Tony wanted to blast the AI for just telling him this now. In general though Tony’s rule had been that unless it was life threatening, JARVIS was not to reveal or disseminate anything an Avenger did on their own floor. Privacy meant the world to Tony. 

“I need to see him. Where is he?” Tony jumped off the stool.

“Currently he is swimming laps in the pool,” JARVIS said and then added, “He didn’t take it well, sir. What you said.”

“Yeah, I got that J, thanks.” Tony should have taken time to figure out exactly what he said, have JARVIS replay everything. But he couldn’t – he had to get to Steve and to smooth things over. He figured the idea of a date would be off the table now. Tony insulted Steve.

Fuck, he told Steve he would be a Nazi first, rather than gay. Tony left the relative safety of his workshop and took the elevator to the pool floor. It was a gorgeous floor with panoramic views of the cityscape surrounding the Tower. Peaceful and quiet except for the rhythmic slosh of water as Steve swam. Alone. Tony watched for a while, noting how his stroke never faltered, how he breathed to the left every four strokes. He wasn’t wearing goggles or a swim cap. Just trunks that Nat bought him with the stars and stripes. Not exactly Captain America but close enough. He swam and swam. 

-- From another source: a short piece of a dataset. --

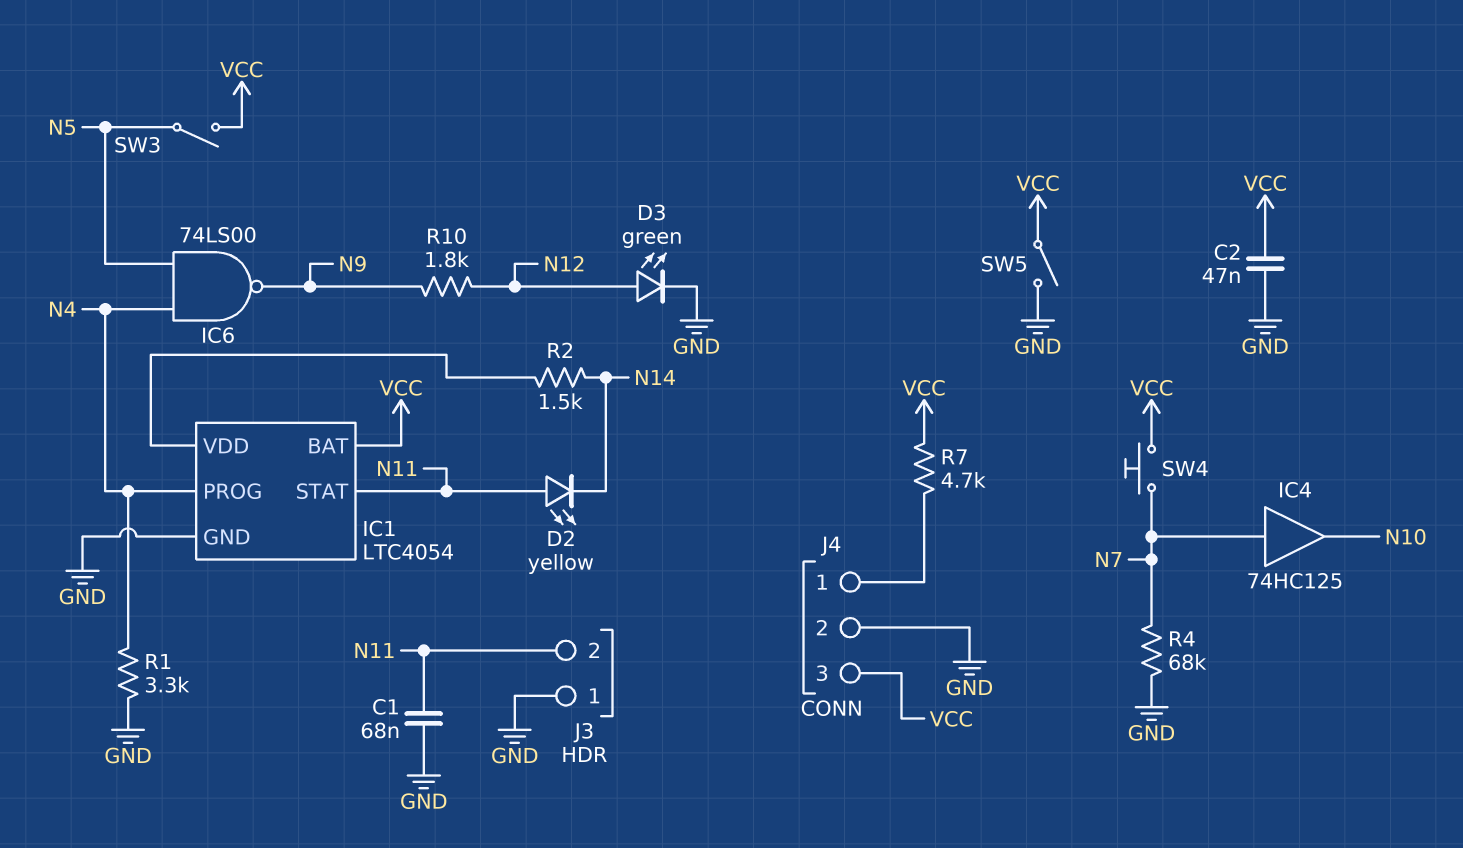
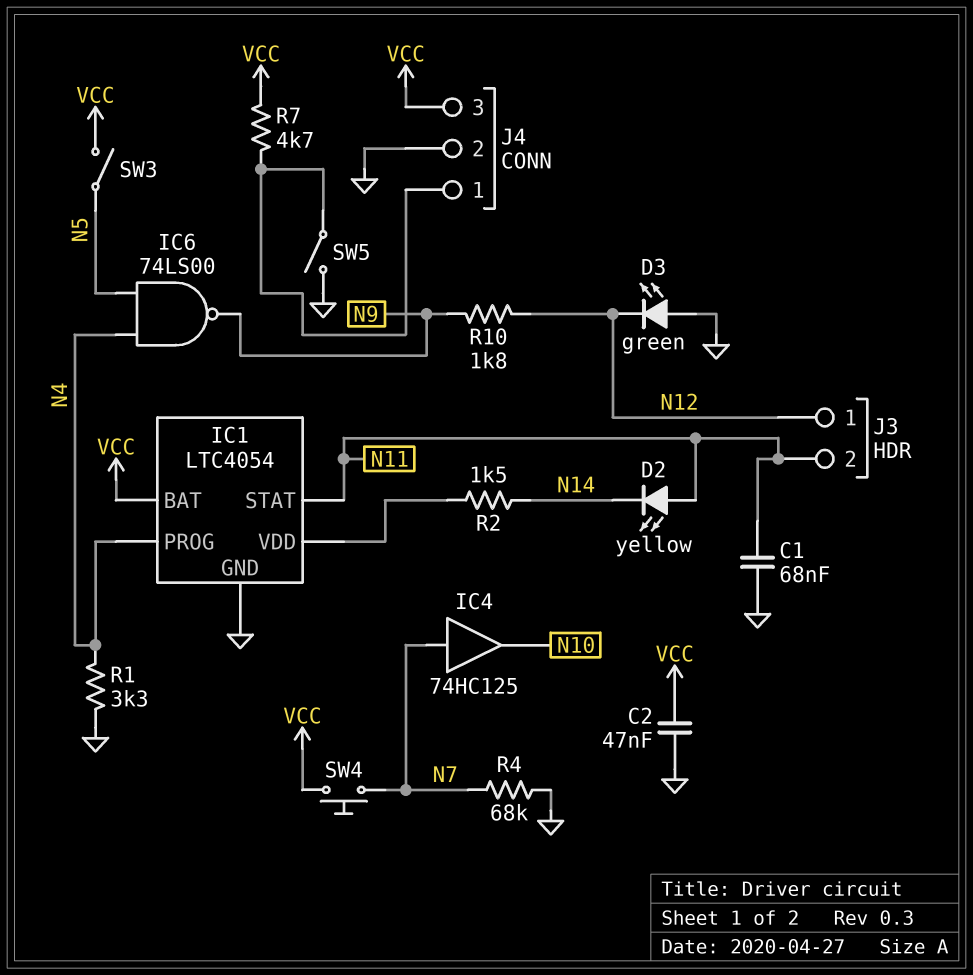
D3: LED green (A N12, K GND) -> LED green (A GND, K N12)
J3 pin 1: GND -> N12
SW5: switch (GND, VCC) -> switch (GND, J4/1)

As Tony sat down and took off his shoes and socks, and then rolled up his jeans, he considered the differences in Steve’s life now and then. Not in the war, but as a kid growing up in the 20s and 30s. How small he was, how vulnerable. How the heart grows larger than the person, the vessel. It must have been torture for Steve to realize, to know that he was different in yet another way. In his brain somehow deficient, wrong. Tony never had to worry about that. Hell he was born during the age of free love. Sure a lot of crap hit the fan in the 80s with the AIDS epidemic but slowly but surely he watched things change around him for the better. He grew up secure in his persona. He grew up rich without want; he grew up testing his sexuality and experimenting with love. 

What had Steve experienced? If anything?

Sitting there on the edge of the pool, Tony knew he had no right to be there. No right to interrupt Steve after what he’d said earlier. It was a throw away comment but it struck true. That’s what they did, tossed comments and insults at one another to keep one another at bay. It was easier to keep dancing around each other than to actually admit that they revolved around each other. If that made any sense at all. 

Submerged in his thoughts, he didn’t realize that Steve stopped and climbed out of the pool. Dripping wet with no towel anywhere in sight, he walked over to Tony as he wiped away the water and ran fingers through his hair to groom it.

“Tony.”

“I’m sorry. I suck and I’m sorry,” Tony said and didn’t move to stand up. 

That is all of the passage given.